左右田泰臣が新王者 神風藍から日本S・ウェルター級タイトル奪う

10日、東京・後楽園ホールで開催の『第151回フェニックスバトル/ふじの国PROFESSIONAL BOXING8』。メインイベントで行われた「チャンピオンカーニバル」の日本S・ウェルター級タイトルマッチ10回戦は、1位の左右田泰臣(EBISU K’S BOX)が王者・神風藍(RK蒲田)をジャッジ三者とも97-93とする3-0判定で下し、新チャンピオンとなった。

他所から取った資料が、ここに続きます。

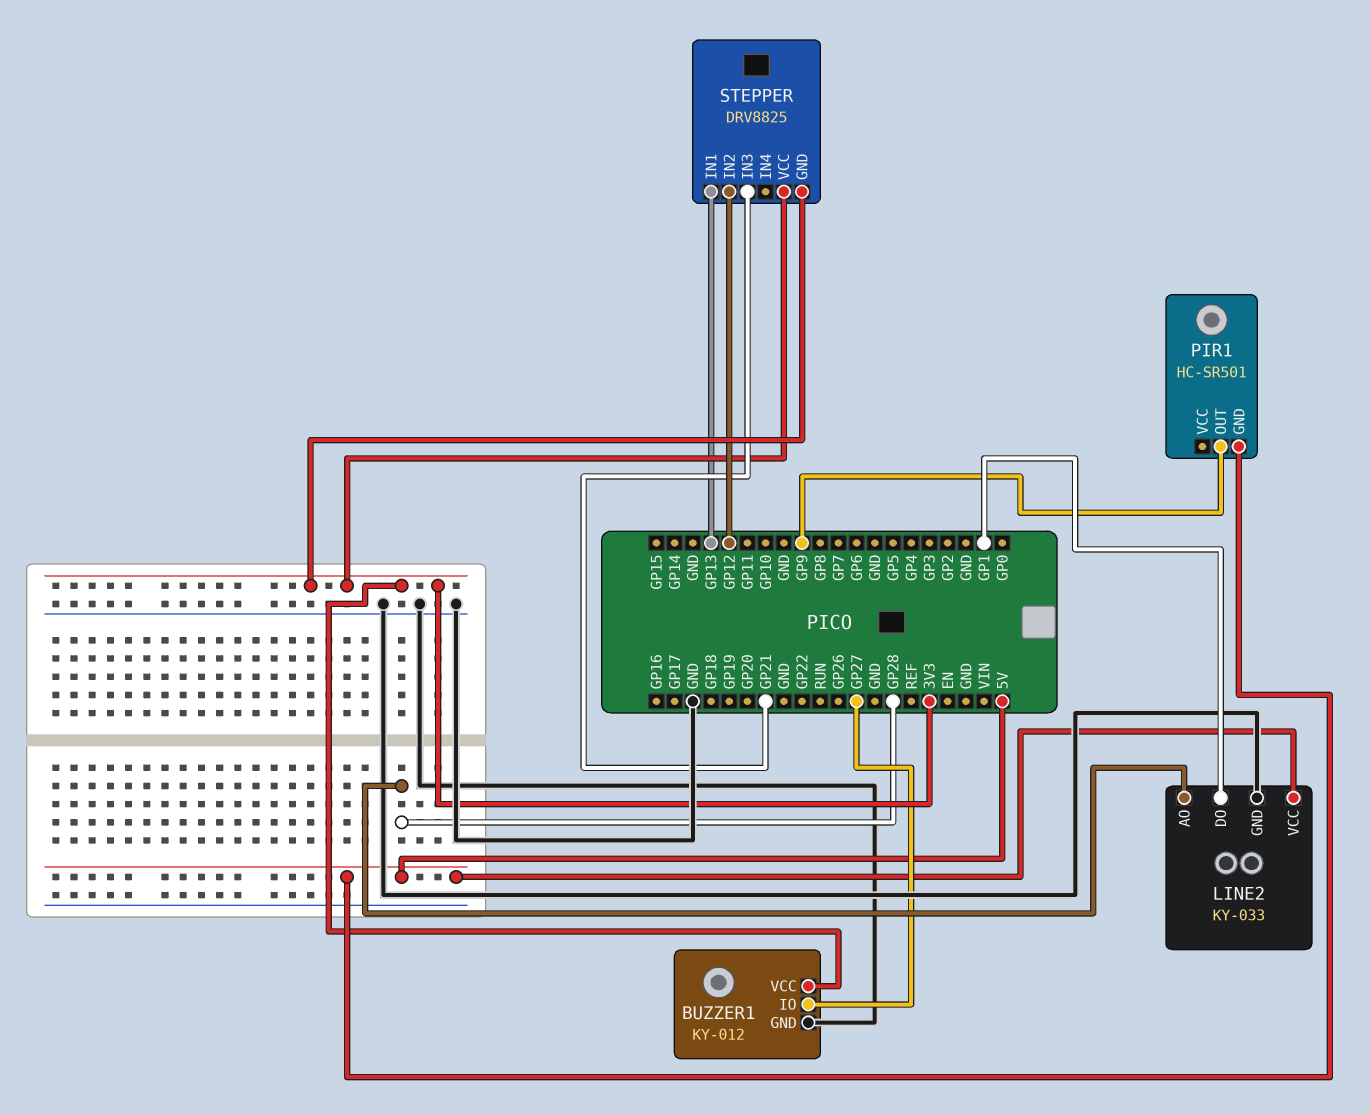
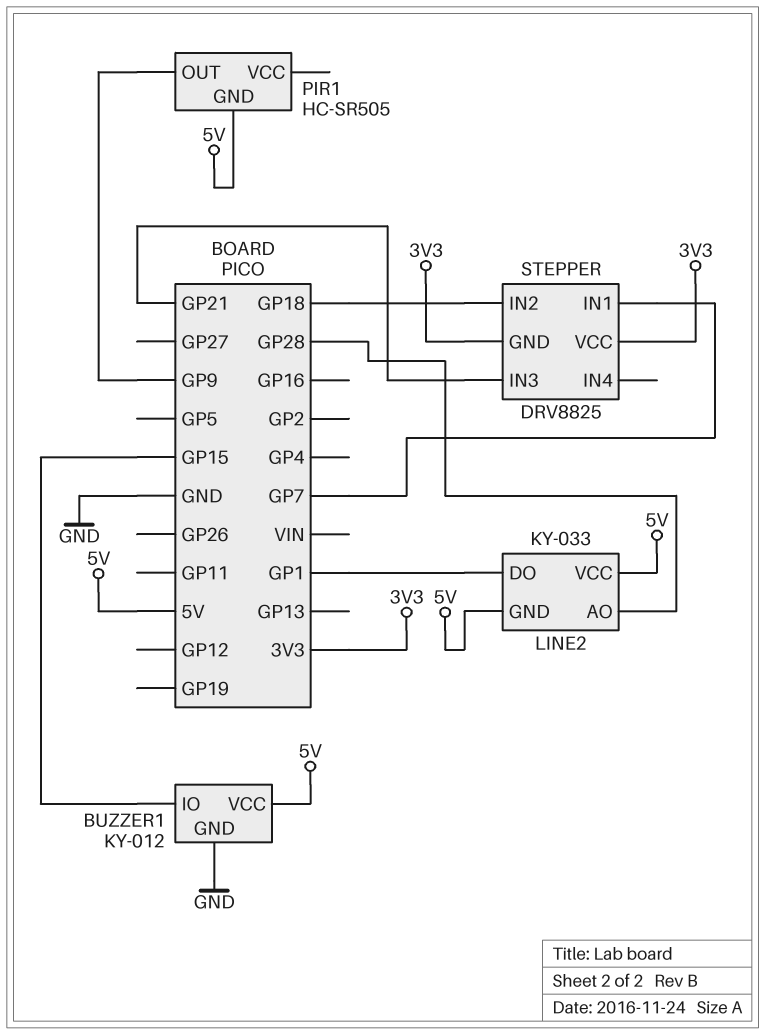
BUZZER1 pin IO: GP27 -> GP15
BUZZER1 pin VCC: 3V3 -> 5V
LINE2 pin GND: GND -> 5V
PIR1: HC-SR501 -> HC-SR505
STEPPER pin IN1: GP13 -> GP7
STEPPER pin IN2: GP12 -> GP18

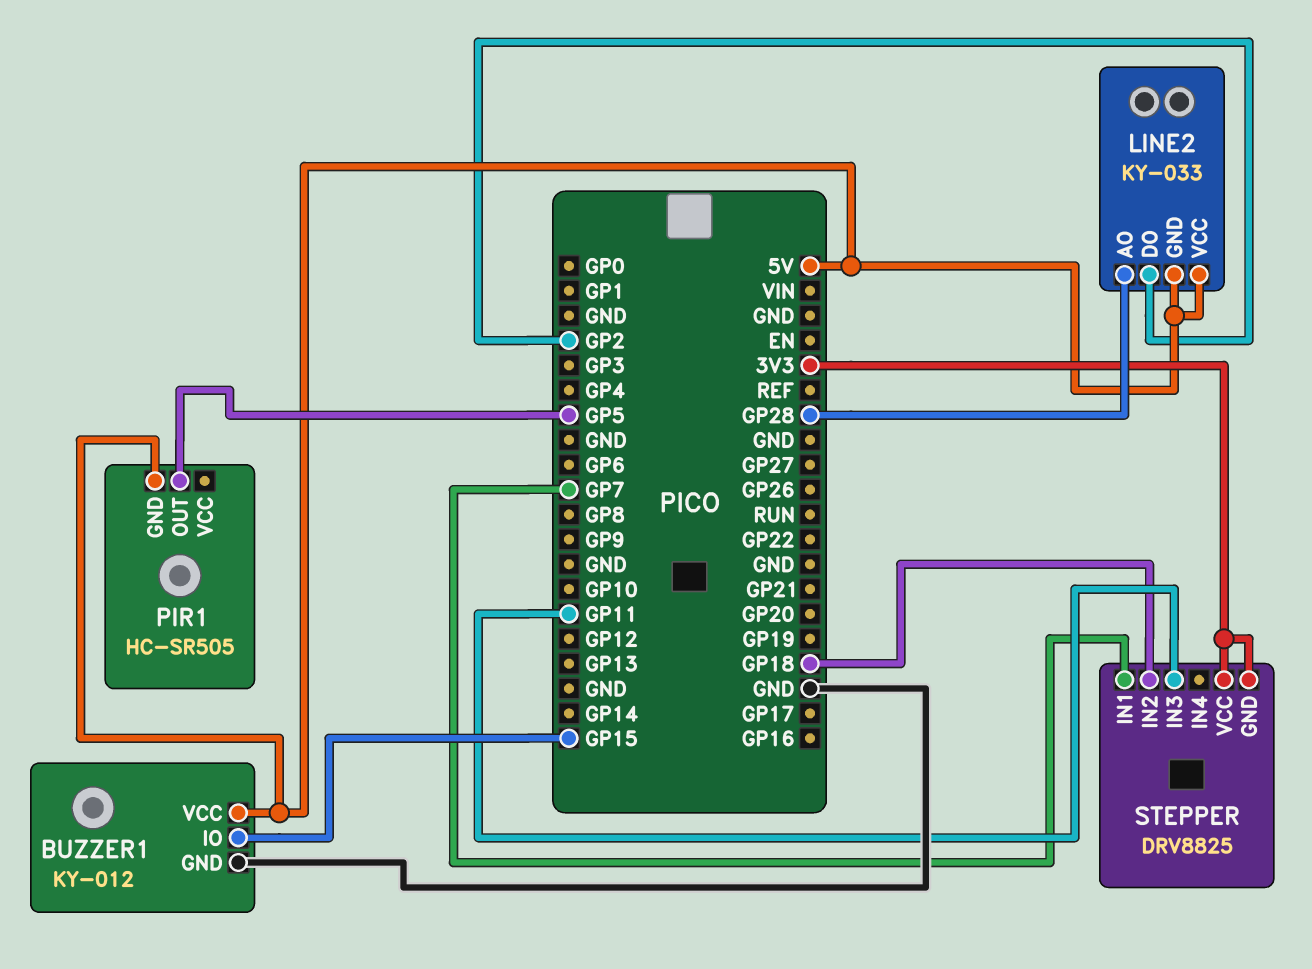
LINE2 pin DO: GP1 -> GP2
PIR1 pin OUT: GP9 -> GP5
STEPPER pin IN3: GP21 -> GP11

セミファイナルの日本ユース・フライ級タイトルマッチ8回戦は、王者で日本8位の佐野篤希(伴流)が小川椋也(天熊丸木)を2-1判定で破り、辛くも初防衛に成功した。

戴冠を果たした左右田

◆日本S・ウェルター級タイトルマッチ10回戦
左右田泰臣(EBISU K’s BOX)[判定3-0(97-93、97-93、97-93)]神風藍(RK蒲田)
キックボクシングから転向して4年。左右田がボクシング歴で上回る神風を技術で上回った。

小さな歩幅でじりじりと下がって神風を呼び込み、一転してワンツーをクリーンヒット。初回の左右田の攻撃が前半の優位を形成した。ワンツーから左ボディーも徐々に決めていき、焦る神風は右強打を当てようと力んで空振りする見栄えの悪さ。しかし神風はダッキングから左フックを返すパターンでリズムを取り戻し、至近距離での打ち合いに持ち込み始めた。

5回終了後のオープンスコアは48-47とジャッジ1人が神風を支持したものの、あとの2人は48-47、49-46で左右田。

左右を強振して挽回を図る神風に対し、左右田はクリンチを巧みに使って回避。序盤のような足運びは潰え、手数も減少傾向にあったが、神風の連打の間隙に的確な右ストレートをヒット。気迫を前面に出す神風にペースを渡さなかった。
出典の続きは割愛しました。